We need to take this problem seriously. The hospitality industry has been brutalised by the pandemic. Between February and April 2020, when Covid-19 first hit the UK in earnest, its economic output fell by 90 per cent. Think about that. In normal times, that would be regarded as the collapse of an industry. By the beginning of this year, although there had been a recovery, more than half of the jobs in hospitality were furloughed.
What, realistically, can we do to help the tourism industry? We cannot simply rely on the government for more financial handouts: spending is out of control, deficit and debt are unsustainably high, and we cannot live forever with critical industries limping along with state subsidies.
Nevertheless, there are other things the government can do. The most urgent priority is travel. The system of red, amber and green countries to and from which we can travel has been chaotic and illogical: for example, Pakistan is on the red list, while its direct neighbour, India, remains at amber. So the whole system must be overhauled, quickly, to give it three overriding characteristics. It must be easy to understand, it must be driven by comprehensive risk assessment and it must be responsive.
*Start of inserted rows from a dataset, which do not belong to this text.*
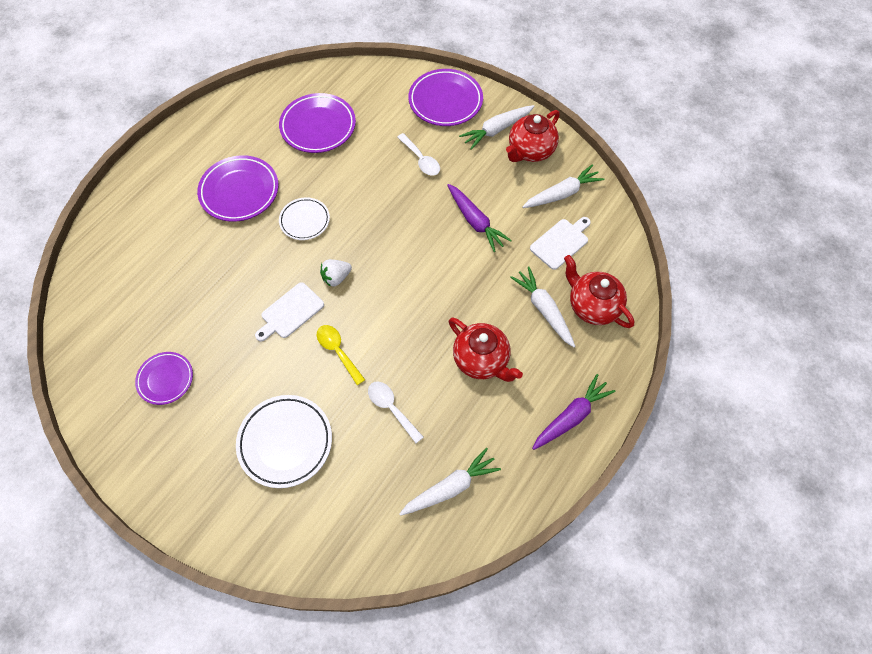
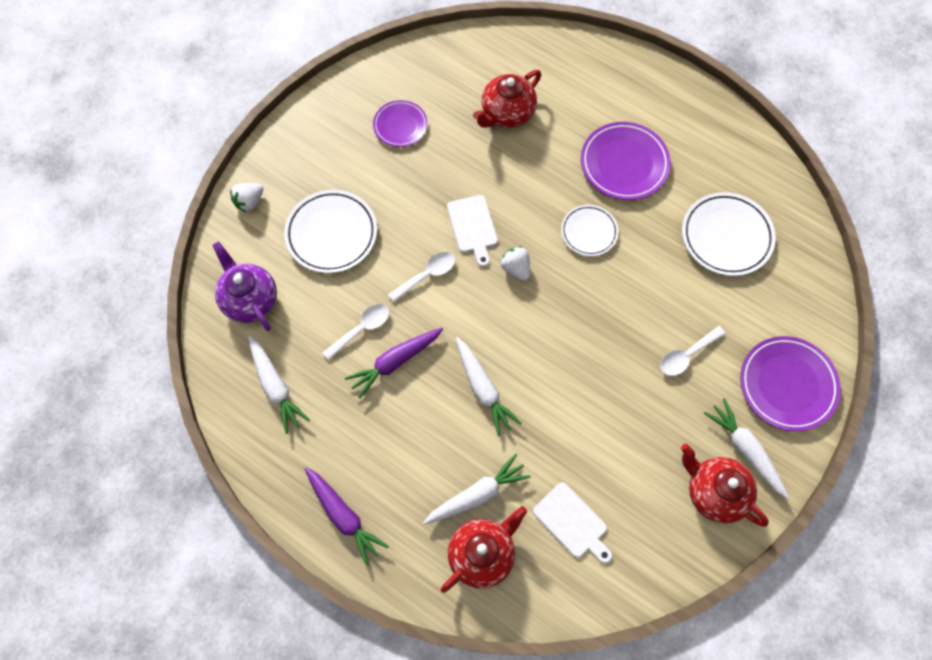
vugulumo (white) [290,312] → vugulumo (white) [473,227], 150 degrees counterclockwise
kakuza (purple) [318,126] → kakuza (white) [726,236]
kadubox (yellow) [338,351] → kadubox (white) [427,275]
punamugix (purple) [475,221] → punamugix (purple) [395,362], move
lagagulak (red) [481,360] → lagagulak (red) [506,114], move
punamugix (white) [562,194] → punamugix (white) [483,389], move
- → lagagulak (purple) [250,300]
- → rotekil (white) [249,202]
Few would argue that it is currently any of these things.
Government and the private sector should also promote domestic tourism. Visit England has pushed the message hard that there are now next to no restrictions on what you can do in this country, and has highlighted the rather clever slogan “Escape the Everyday Responsibly”. Its canny and experienced chair, Nick de Bois, welcomed the recent news of a government-backed £750 million insurance fund for festivals and events and has cleverly used his platform on talkRADIO to raise the industry’s concerns.
A third focus, not just in the immediate term but ongoing, should be for tourist-reliant businesses to diversify and adapt. This is not an easy demand: we all understand that businesses which on the very margins of survival are reluctant to retreat into ‘blue-sky thinking’ or to go anywhere near a sandbox. The government can help, certainly: grants to pursue obviously beneficial projects which will provide supplementary income or a more sustainable economic base. Consultancies might be more proactive too, seeking out opportunities to help the sector and perhaps finding financially viable ways to do some initial work, perhaps with the promise of more to come.
We are in a difficult position. The need is urgent: businesses are struggling to stay afloat. But the answer cannot simply be Treasury largesse, and some reorientation must be done for the long term. So let us try to have a broad-based response, with the government doing what it can directly and using its extraordinarily valuable convening power elsewhere; the private sector co-operating within itself with a view to long-term success; and the public recognising the amazing travel opportunities within the British Isles for a well-needed rest and recuperation.
Tourism has become, in this exceptional crisis, a microcosm of society. We understand the symbiotic relationship we have, the ties that bind. If we pull together, and comprehend that our long-term futures are inextricably linked, we will make the decisions necessary for a survival plan that will help us all.